In Webb & Hay v The Queen [1994] HCA 30; (1994) 181 CLR 41 Mason CJ and McHugh J explained why, in cases of conduct by a juror that raises a question about possible bias, the test of "whether fair-minded people might reasonably apprehend or suspect that [the juror …] might prejudge the case" ("the reasonable apprehension test", at [3]) is to be preferred over the test of whether the trial judge, or an appellate court, finds a reasonable likelihood or real danger of bias ("the test of reasonable likelihood or real danger"). As will be seen, the High Court's subsequent decision in HCF v The Queen [2023] HCA 35 has established that the reasonable apprehension test is to be applied in all cases of jury irregularity, not just in cases where the possibility of bias arises.
Mason CJ and McHugh J in Webb & Hay v The Queen referred to English decisions, including Reg v Spencer [1987] AC 128 and Reg v Gough [1993] AC 646, wherein the House of Lords rejected the test of whether a member of the public might hold a reasonable suspicion of the possibility of bias. Mason CJ and McHugh J noted that in Reg v Gough Lord Goff of Chievely:
felt that it was unnecessary "to have recourse to a test based on mere suspicion, or even reasonable suspicion" (at 668.). He also thought that the concept of the reasonable person was inapplicable because the court acted as the reasonable person and inquired into the circumstances about which the reasonable "observer" in the courtroom would not necessarily have any knowledge (at 670).

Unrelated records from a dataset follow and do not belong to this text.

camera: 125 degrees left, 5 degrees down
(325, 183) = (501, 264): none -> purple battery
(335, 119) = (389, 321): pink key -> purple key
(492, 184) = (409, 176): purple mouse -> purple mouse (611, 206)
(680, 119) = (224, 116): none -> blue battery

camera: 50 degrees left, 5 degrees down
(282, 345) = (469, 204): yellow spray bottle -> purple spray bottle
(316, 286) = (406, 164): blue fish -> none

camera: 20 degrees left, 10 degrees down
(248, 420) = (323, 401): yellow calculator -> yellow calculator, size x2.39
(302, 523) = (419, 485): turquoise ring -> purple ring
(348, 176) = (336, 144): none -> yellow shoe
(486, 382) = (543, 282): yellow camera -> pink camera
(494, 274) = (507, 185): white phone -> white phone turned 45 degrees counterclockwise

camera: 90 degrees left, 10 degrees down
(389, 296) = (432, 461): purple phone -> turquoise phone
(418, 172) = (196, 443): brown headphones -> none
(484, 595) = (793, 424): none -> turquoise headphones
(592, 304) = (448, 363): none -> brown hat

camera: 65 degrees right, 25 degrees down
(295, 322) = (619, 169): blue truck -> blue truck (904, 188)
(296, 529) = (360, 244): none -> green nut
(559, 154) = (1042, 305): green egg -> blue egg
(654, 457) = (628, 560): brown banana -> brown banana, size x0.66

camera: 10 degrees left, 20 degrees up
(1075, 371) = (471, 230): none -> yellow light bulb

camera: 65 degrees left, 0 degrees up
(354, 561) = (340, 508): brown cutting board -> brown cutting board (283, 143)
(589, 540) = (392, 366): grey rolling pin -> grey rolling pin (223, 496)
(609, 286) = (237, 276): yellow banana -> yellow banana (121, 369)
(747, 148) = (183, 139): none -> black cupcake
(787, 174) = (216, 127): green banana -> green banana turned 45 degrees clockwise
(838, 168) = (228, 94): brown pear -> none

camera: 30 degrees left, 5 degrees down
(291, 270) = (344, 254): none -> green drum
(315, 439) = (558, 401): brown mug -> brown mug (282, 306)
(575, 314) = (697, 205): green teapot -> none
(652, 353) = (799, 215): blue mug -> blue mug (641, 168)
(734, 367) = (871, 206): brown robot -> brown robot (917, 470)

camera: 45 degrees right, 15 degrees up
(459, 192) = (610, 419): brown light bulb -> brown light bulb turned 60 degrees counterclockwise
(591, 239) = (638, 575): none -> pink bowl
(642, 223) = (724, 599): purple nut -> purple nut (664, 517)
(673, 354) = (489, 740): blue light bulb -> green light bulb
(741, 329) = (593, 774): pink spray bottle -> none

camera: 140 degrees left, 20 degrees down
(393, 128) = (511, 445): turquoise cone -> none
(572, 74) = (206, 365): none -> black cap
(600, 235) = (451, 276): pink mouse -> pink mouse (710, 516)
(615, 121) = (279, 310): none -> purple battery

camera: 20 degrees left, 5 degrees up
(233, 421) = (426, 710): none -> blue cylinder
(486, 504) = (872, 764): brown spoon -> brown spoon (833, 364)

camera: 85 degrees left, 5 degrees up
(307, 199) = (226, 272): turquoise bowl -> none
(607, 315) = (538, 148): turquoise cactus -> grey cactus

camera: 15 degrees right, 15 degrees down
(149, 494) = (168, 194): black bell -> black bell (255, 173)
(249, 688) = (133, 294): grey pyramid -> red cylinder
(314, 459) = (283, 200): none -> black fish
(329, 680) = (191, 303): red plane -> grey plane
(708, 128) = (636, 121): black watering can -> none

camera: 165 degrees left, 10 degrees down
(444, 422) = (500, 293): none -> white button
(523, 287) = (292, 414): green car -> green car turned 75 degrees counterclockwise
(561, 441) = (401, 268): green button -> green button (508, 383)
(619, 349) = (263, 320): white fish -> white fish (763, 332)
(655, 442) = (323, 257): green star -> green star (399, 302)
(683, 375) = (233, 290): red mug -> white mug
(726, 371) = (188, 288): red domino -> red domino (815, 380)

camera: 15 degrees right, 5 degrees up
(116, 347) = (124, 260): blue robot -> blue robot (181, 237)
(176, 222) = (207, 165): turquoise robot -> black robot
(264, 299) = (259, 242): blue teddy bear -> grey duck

Mason CJ and McHugh J declined to follow the House of Lords'approach. Brennan, Deane and Toohey JJ, likewise, confirmed and applied the reasonable apprehension test, in accordance with earlier High Court authority, although Brennan and Deane JJ differed from the other judges as to the result on the relevant ground of appeal.
The following extracts from the joint judgment of Mason CJ and McHugh J explain the Court's reasons for supporting continued adoption of the reasonable apprehension test:
[9] In considering the merits of the test to be applied in a case where a juror is alleged to be biased, it is important to keep in mind that the appearance as well as the fact of impartiality is necessary to retain confidence in the administration of justice. Both the parties to the case and the general public must be satisfied that justice has not only been done but that it has been seen to be done. Of the various tests used to determine an allegation of bias, the reasonable apprehension test of bias is by far the most appropriate for protecting the appearance of impartiality. The test of "reasonable likelihood" or "real danger" of bias tends to emphasise the court's view of the facts. In that context, the trial judge's acceptance of explanations becomes of primary importance. Those two tests tend to place inadequate emphasis on the public perception of the irregular incident.
[…]
[11] … [The] premise on which the decisions in this Court are based is that public confidence in the administration of justice is more likely to be maintained if the Court adopts a test that reflects the reaction of the ordinary reasonable member of the public to the irregularity in question. … [Earlier High Court decisions] indicate that it is the court's view of the public's view, not the court's own view, which is determinative. If public confidence in the administration of justice is to be maintained, the approach that is taken by fair-minded and informed members of the public cannot be ignored. Indeed, as Toohey J pointed out in Vakauta v. Kelly [1989] HCA 44; (1989) 167 CLR 568 at 585, in considering whether an allegation of bias on the part of a judge has been made out, the public perception of the judiciary is not advanced by attributing to a fair-minded member of the public a knowledge of the law and the judicial process which ordinary experience suggests is not the case. That does not mean that the trial judge's opinions and findings are irrelevant. The fair-minded and informed observer would place great weight on the judge's view of the facts. Indeed, in many cases the fair-minded observer would be bound to evaluate the incident in terms of the judge's findings.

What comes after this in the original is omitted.